Horace Ove's "Playing Away", the second of two films released by the BFI as part of their annual celebration of Black History Month (see also "Young Soul Rebels") comes to us in a relatively good edition. As far as the film goes, I can recognize the director's intent, but ultimately found myself not appreciating it as much as some. The film follows the exploits of a group of British-Jamaican cricket players who've been invited to play against an all white country team as a cap off of their celebration of "Third-World Week". Most of the humor in this comes from the cultural misunderstanding on the two sides, with both learning a little about the other in the process. While the film is quite genial, I found that it rarely elicited more than a grin from me. I suppose that it's a passable and mildly amusing diversion that occasionally strays into strangely off-kilter melodrama with overt racism and women in peril. Those who are fans of Ove's work will likely enjoy it, but I for one was rather luke warm towards it.
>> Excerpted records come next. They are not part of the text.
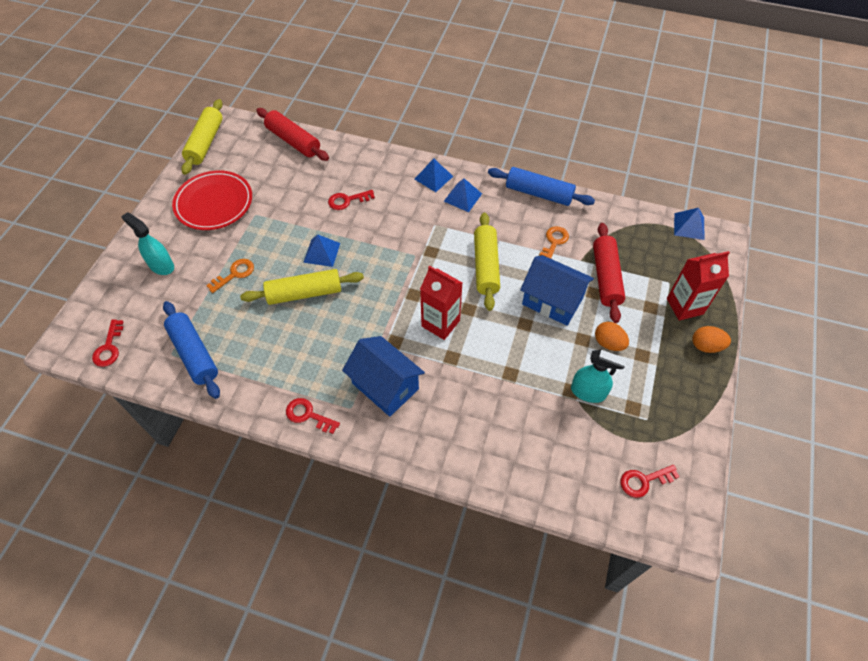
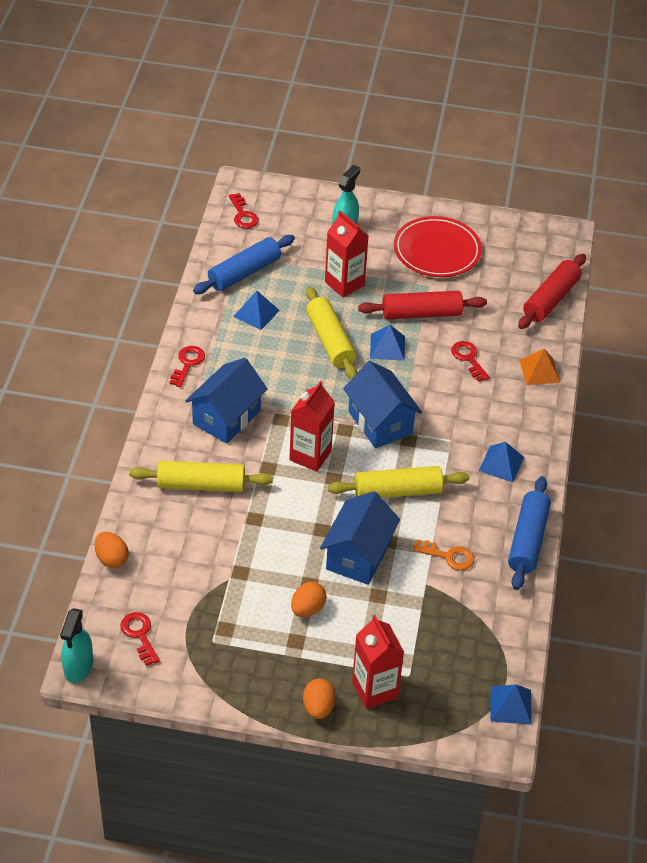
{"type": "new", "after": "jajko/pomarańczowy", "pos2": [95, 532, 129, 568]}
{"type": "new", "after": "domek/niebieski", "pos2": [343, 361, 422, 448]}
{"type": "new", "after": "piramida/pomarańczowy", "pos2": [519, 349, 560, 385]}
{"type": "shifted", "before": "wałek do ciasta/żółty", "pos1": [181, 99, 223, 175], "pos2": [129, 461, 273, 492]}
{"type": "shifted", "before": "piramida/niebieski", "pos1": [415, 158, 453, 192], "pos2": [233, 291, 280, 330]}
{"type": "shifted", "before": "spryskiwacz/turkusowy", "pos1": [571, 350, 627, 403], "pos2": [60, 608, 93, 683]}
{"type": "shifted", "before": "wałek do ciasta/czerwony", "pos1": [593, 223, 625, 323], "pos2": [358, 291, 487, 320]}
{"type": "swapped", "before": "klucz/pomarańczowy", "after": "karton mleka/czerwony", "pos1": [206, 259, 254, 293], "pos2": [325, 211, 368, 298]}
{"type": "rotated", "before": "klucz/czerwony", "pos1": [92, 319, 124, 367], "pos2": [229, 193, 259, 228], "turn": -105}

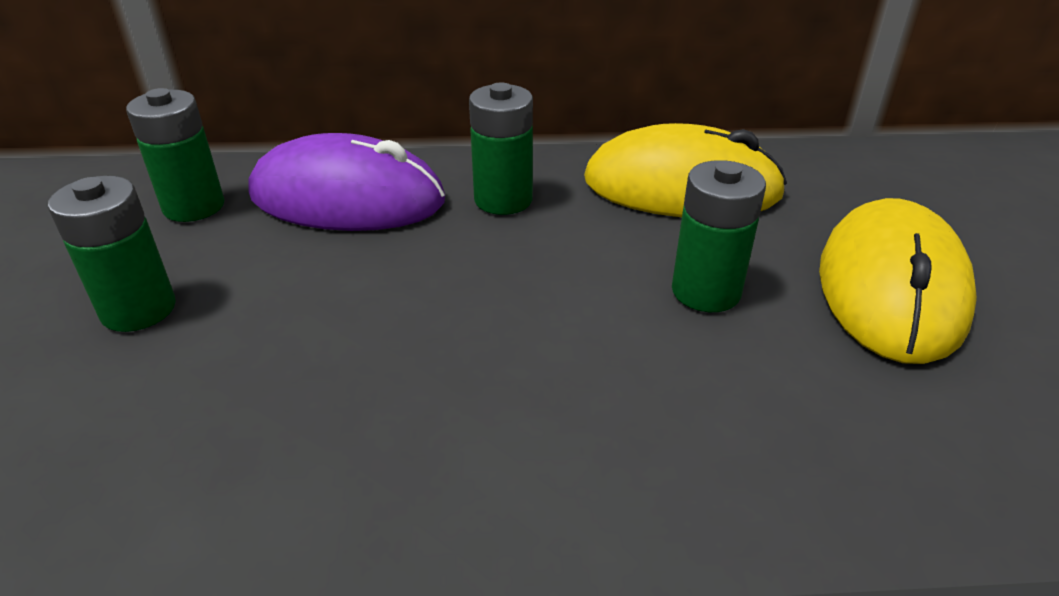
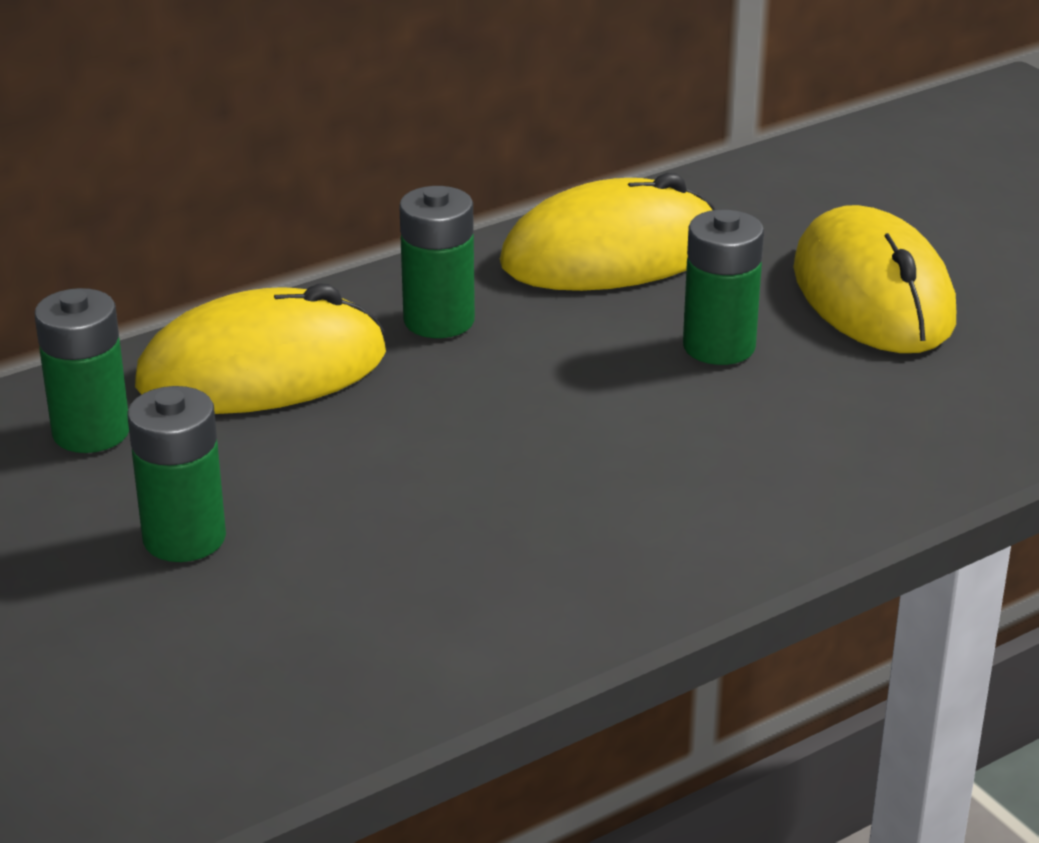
{"type": "repainted", "before": "myszka/fioletowy", "after": "myszka/żółty", "pos1": [248, 133, 445, 231], "pos2": [135, 283, 386, 414]}

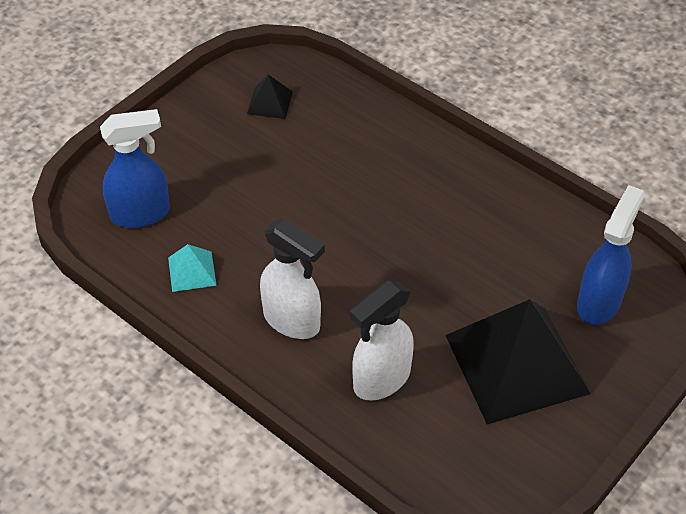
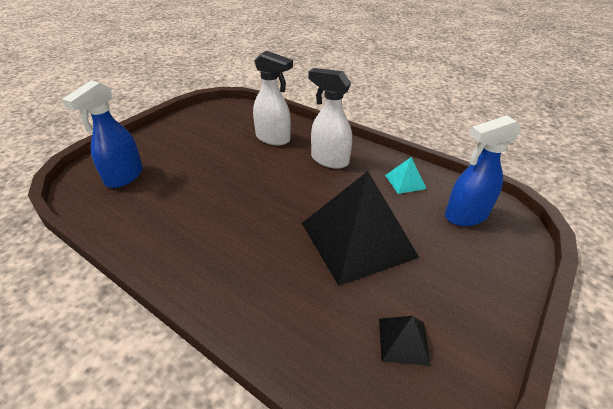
{"type": "shifted", "before": "piramida/czarny", "pos1": [445, 299, 591, 424], "pos2": [302, 171, 419, 286]}
{"type": "rotated", "before": "spryskiwacz/biały", "pos1": [350, 280, 414, 401], "pos2": [253, 51, 293, 145], "turn": 75}

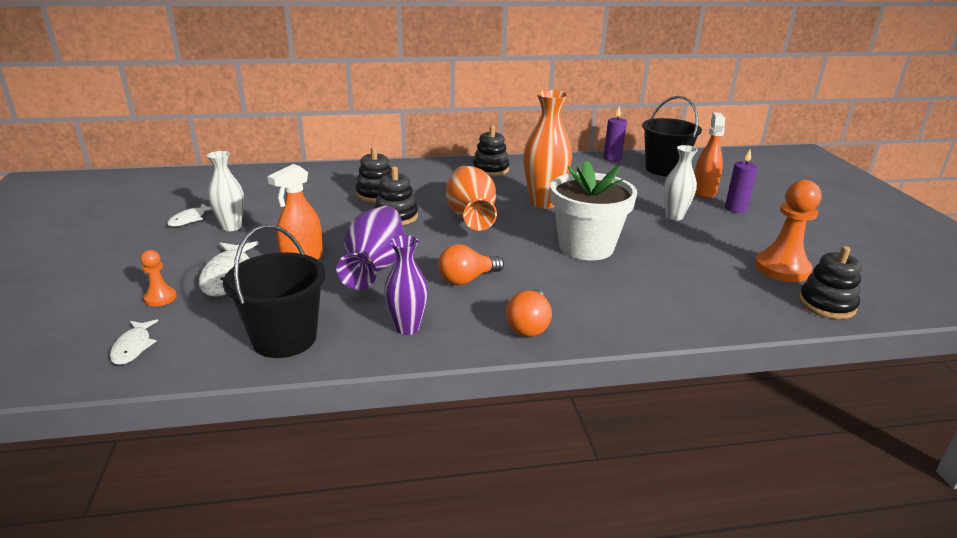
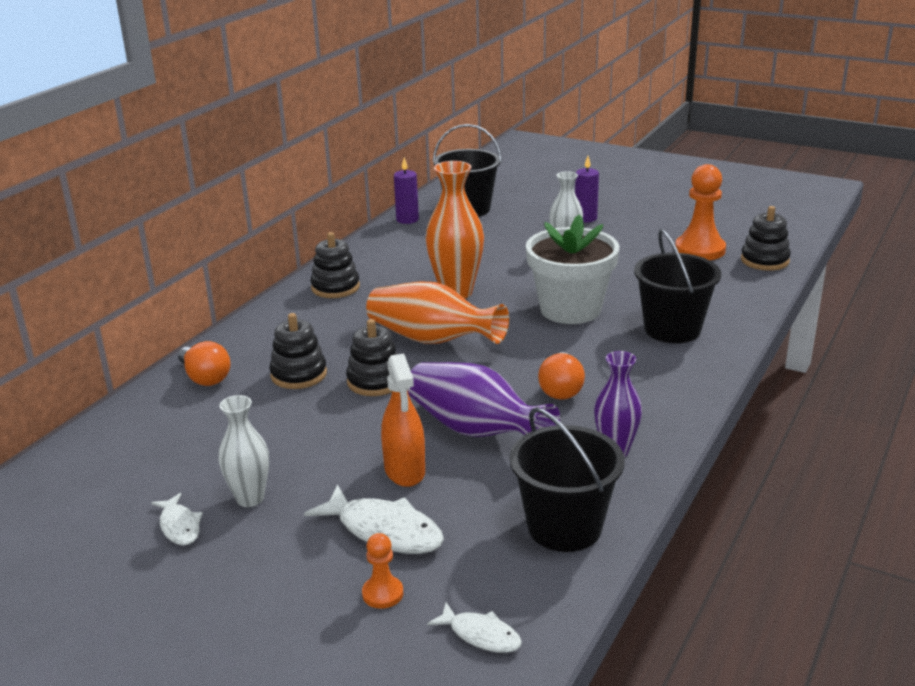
{"type": "gone", "before": "spryskiwacz/pomarańczowy", "pos1": [695, 112, 725, 198]}
{"type": "new", "after": "wiadro/czarny", "pos2": [634, 229, 721, 343]}
{"type": "shifted", "before": "żarówka/pomarańczowy", "pos1": [506, 289, 552, 337], "pos2": [178, 341, 231, 386]}

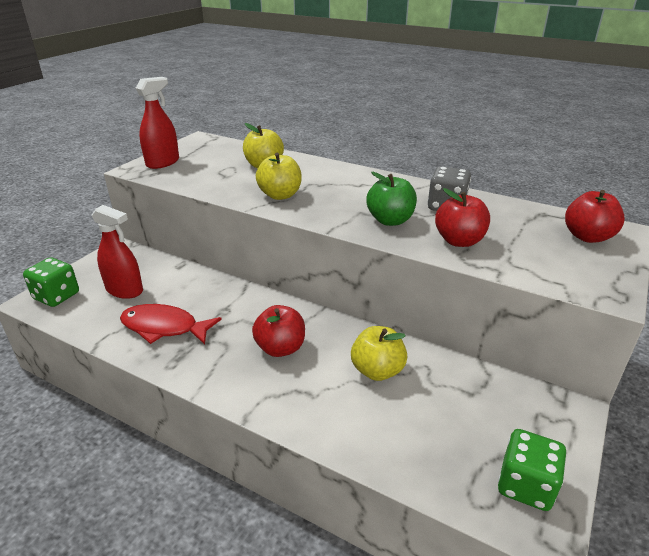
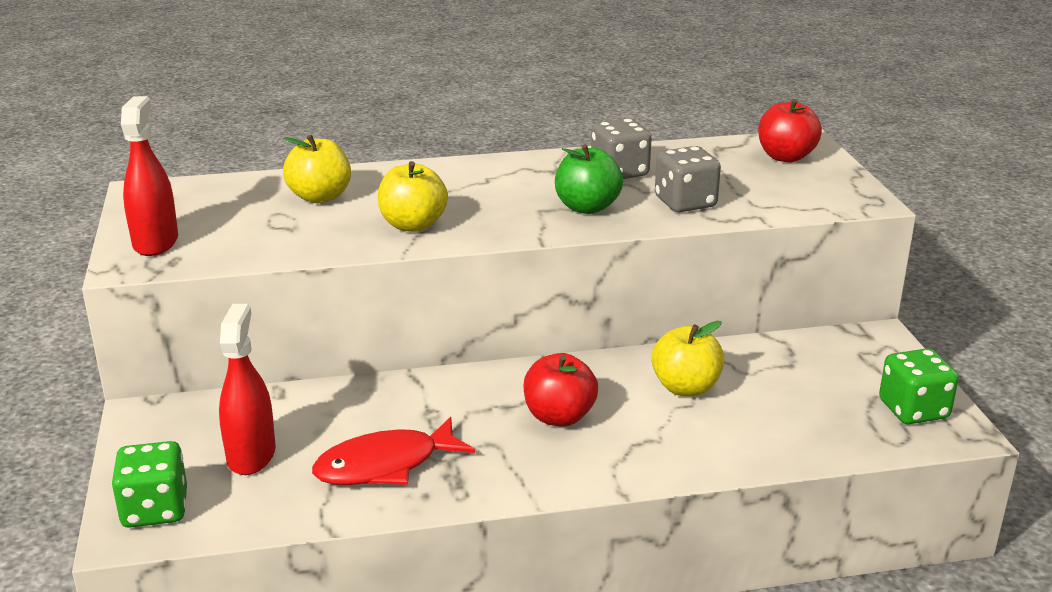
{"type": "swapped", "before": "jabłko/czerwony", "after": "kostka do gry/szary", "pos1": [435, 188, 490, 247], "pos2": [655, 146, 721, 212]}
{"type": "rotated", "before": "spryskiwacz/czerwony", "pos1": [92, 205, 143, 299], "pos2": [219, 304, 276, 475], "turn": -75}

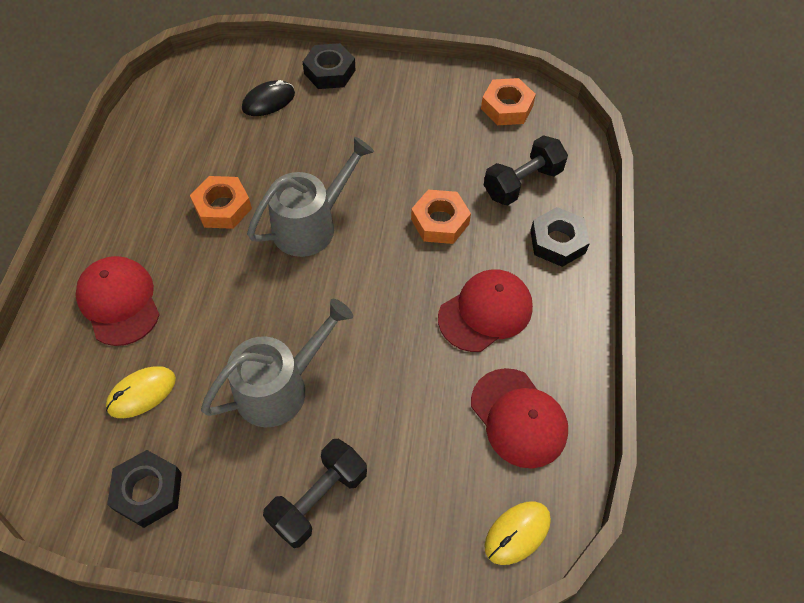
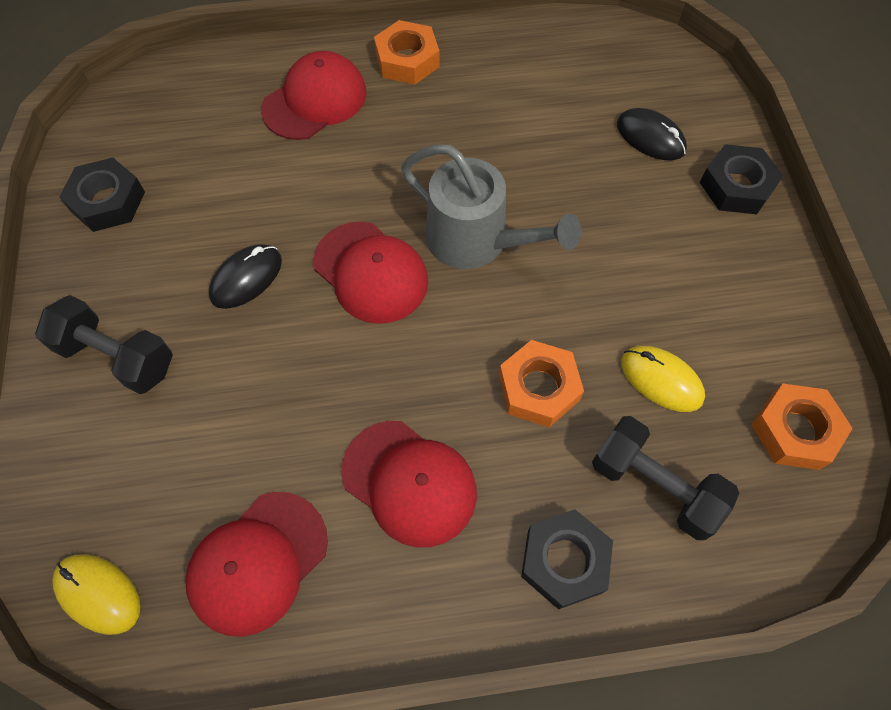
{"type": "new", "after": "czapka/czerwony", "pos2": [313, 222, 428, 324]}
{"type": "shifted", "before": "myszka/żółty", "pos1": [106, 366, 176, 418], "pos2": [621, 346, 705, 412]}
{"type": "shifted", "before": "nakrętka/pomarańczowy", "pos1": [190, 176, 252, 229], "pos2": [374, 20, 440, 85]}
{"type": "swapped", "before": "konewka/szary", "after": "myszka/czarny", "pos1": [201, 299, 353, 427], "pos2": [209, 244, 282, 309]}

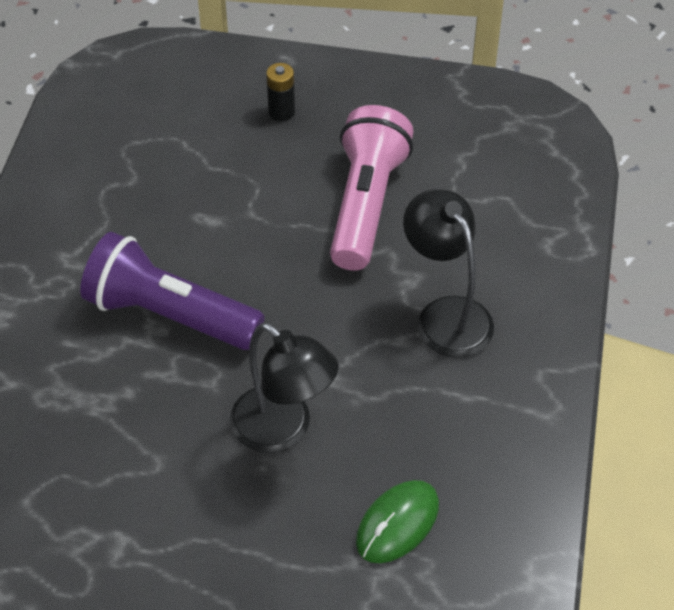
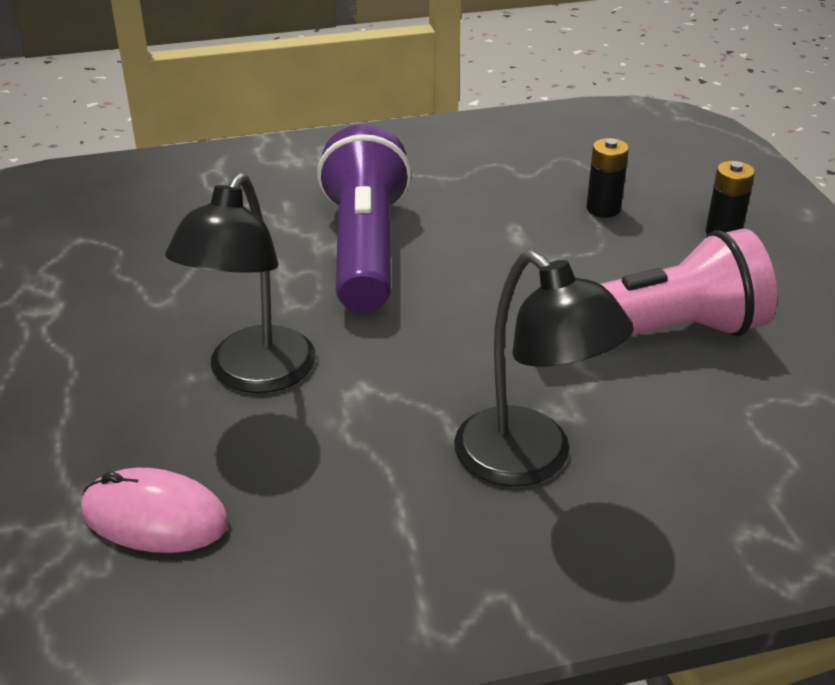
{"type": "new", "after": "bateria/czarny", "pos2": [586, 138, 629, 218]}
{"type": "repainted", "before": "myszka/zielony", "after": "myszka/różowy", "pos1": [356, 480, 439, 563], "pos2": [81, 468, 229, 553]}
{"type": "rotated", "before": "lampka/czarny", "pos1": [403, 189, 494, 358], "pos2": [454, 251, 634, 486], "turn": 105}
For a film that was produced for television in the mid-80's, it looks quite good. The BFI presents the film in its original 4:3 aspect ratio and it's free of damage and signs of manipulation. However, the film does look overly grainy at points, particularly in its first third or so. When this occurs the image gets slightly less defined, but this seems to mostly clear up by the end. Since the film was originally a production of the UK's Channel Four, I've seen some speculation online that it was shot on 16 mm stock. This seems consistent with the overall look of the film and likely accounts for the grain. I don't mean to give the impression that the film looks bad. Quite the contrary, I suspect that this is how it originally looked on television and in the theaters, and I doubt that we'll ever see it look better than this.

The BFI follow their recent trend of using Dolby Digital PCM 2.0 here, and the aural presentation is wonderful. The reggae music sounds stupendous and really comes alive. The dialogue is crisp and clear, and there are no unwanted background sounds like hisses or pops. The optional subtitles are for the deaf and hearing impaired (English only) and are unobstructive.

The release also comes with a booklet containing essays on the film, its director, and star Norman Beaton. The only extra on the disc itself is an interview with Ove conducted by Mike Philips, where they go into a lengthy discussion of the film and Ove's life. Fans of the director will surely want to check it out.

Although I wasn't a fan of the film, it certainly has its charm and those who liked it on its first run in 1986 will likely still find enough to enjoy about it to make it worth purchasing this decent package from the folks at the BFI. Recommended.